According to IISD, about half of people searching for climate change and development information start with a simple internet search. But, type “climate tool” into Google and you will return 640,000 results; type “NDC implementation tool” and you will generate nearly 12,000; or type “climate data” and you will generate over 16 million. In the NDC Partnership Toolbox Navigator alone, there are over 350 tools and platforms.
What these results show is that there is an abundance of resources, data, and information being produced and disseminated, but this can make it difficult to find the most relevant knowledge tools. There are special climate knowledge platforms to help navigate this abundance, but only seven percent of users start with these, which means that a lot of effort goes into creating knowledge resources and tools that, essentially, go unused. The World Bank estimates that 31 percent of its own policy reports are never downloaded and 87 percent are never cited.
These realizations led the NDC Partnership Support Unit to ask who is using these tools, and why or why not? As a coalition of more than 70 governments and 17 international organizations, the NDC Partnership has access to a wealth of knowledge through its membership and is well-placed to ask these important questions.
To find answers, the NDC Partnership brought together a dozen of its developing country representatives and 30 representatives from research institutions for informal discussions at the recent UNFCCC Climate Change Conference (SB48) in Bonn. What the team learned is that it is not the tool itself that matters most, but instead for whom and in what way the tool is developed, adapted, and shared.
Make tools understandable to a wider range of users
Conversations between country representatives revealed that global knowledge tools are only useful insofar as they are adapted and translated for their audience – a complex ecosystem that includes not only ministries of environment, planning, and finance, but various government institutions at both the national and subnational levels, the private sector, civil society, academia, consultants, and the public.
“Language is everything,” succinctly stated one participant, summarizing the consensus that translation is key.

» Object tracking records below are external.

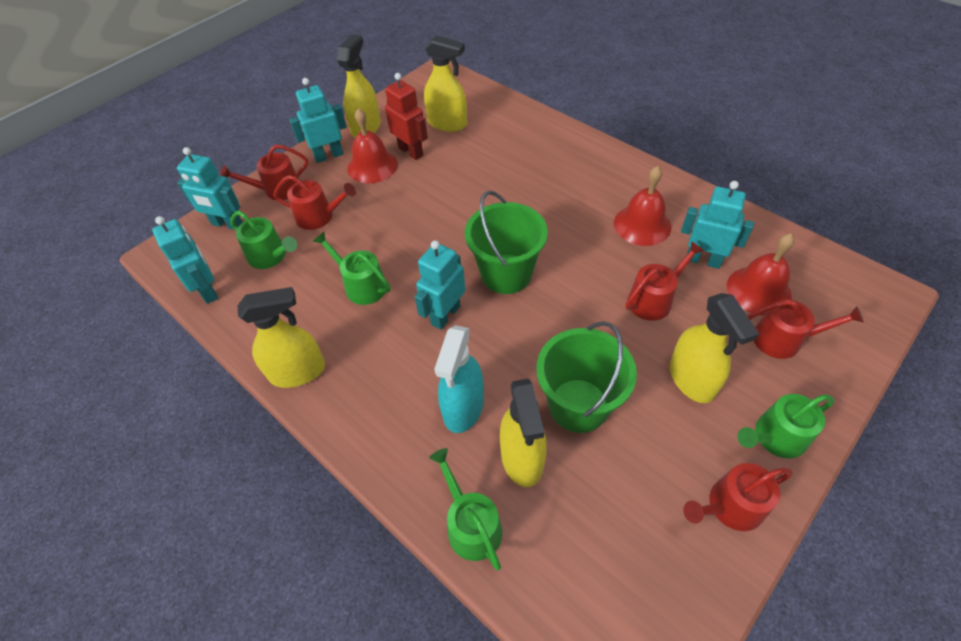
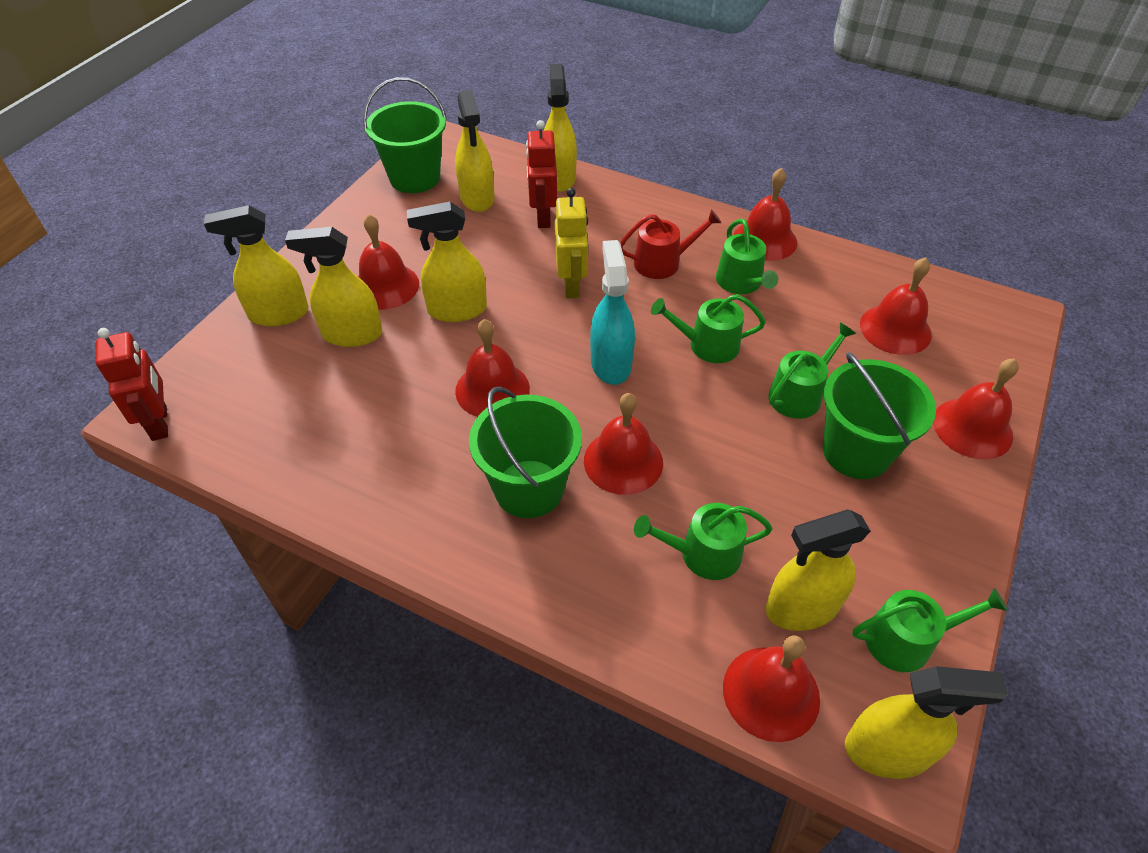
green bucket: 2 -> 3
green watering can: 4 -> 5
red bell: 3 -> 7
red robot: 1 -> 2
red watering can: 5 -> 1
turquoise robot: 5 -> 0
yellow robot: 0 -> 1
yellow spray bottle: 5 -> 7

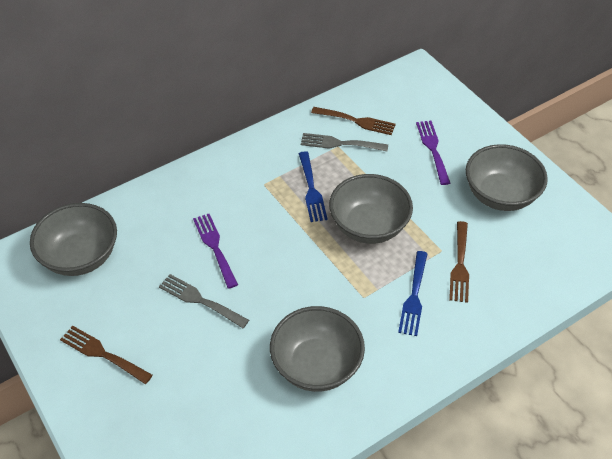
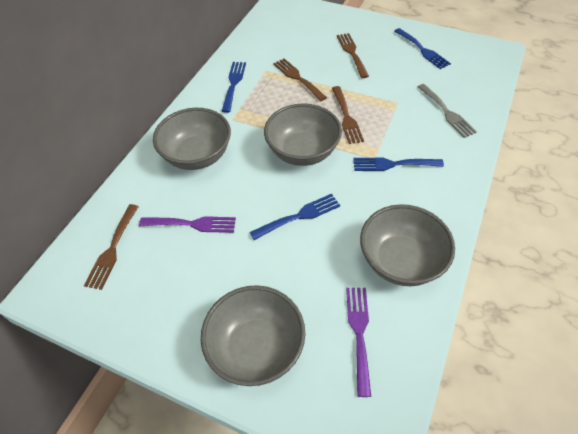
blue fork: 2 -> 4
brown fork: 3 -> 4
grey fork: 2 -> 1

Countries stressed the importance of translation not only into local languages, but to adapt tools for different stakeholders. As one representative explained, “People don’t speak the climate change language.” If knowledge tools are not understood by everyone needed to implement a country’s climate goals, the tools will have limited usefulness.
Translation must also customize tools to fit national circumstances in a way that is sensitive to cultural, political, and economic realities, agreed several country representatives. For example, one representative shared that his country had adapted an international framework to its needs by swapping emissions for livestock as an indicator. As he explained, the final target for the monitoring tool was the person in the village who would be impacted by climate change. For this user, livestock was a tangible measurement whereas emissions were not. When discussing what makes a good knowledge tool, representatives praised tools flexible enough to be adapted to national circumstances and relevant for various audiences.
Focus on how information is shared
To build trust and credibility, as well as capacity around the use of tools, both countries and institutions stressed the importance of direct human interaction. As one country representative stated, “The most important tool is human resources—face to face meetings.” Another said that personal exchanges were needed to grow confidence and to “act as a bridge” to share information, both within and across countries. Several representatives maintained that they valued opportunities to share information with members from other countries in similar roles and that they often found tools or other strategies through their foreign peers.
Our partner institutions have been working to develop creative solutions to ensure the knowledge tools they develop reach the right audiences and have lasting impact. A key success element raised was establishing long-term relationships with relevant stakeholders at the country level. Institutional representatives mentioned the success they had achieved through partnerships with domestic research institutions, by integrating knowledge tools into school curricula, and through secondments. They also recognized the benefits of peer-to-peer learning and spoke of bringing together countries to teach one another and establishing regional communities of practice.
How can we do a better job?
Despite efforts to make knowledge tools useful, many challenges remain. Consistent capacity and trust are hard to maintain due to government turnover, diverse audiences, and competing in-country priorities. Institutional funding models prioritize the development of new knowledge tools and fancy websites, while leaving little room for impact assessment or time to create lasting relationships.
With this knowledge and understanding of what countries want and need, the NDC Partnership will continue to explore these issues by bringing together a wide range of institutions, countries, and relevant stakeholders who create, use, and share climate knowledge resources.
By working as a partnership, the NDC Partnership can challenge ourselves to create tools that directly respond to countries’ needs, while providing the translation, training, and capacity building to make them relevant.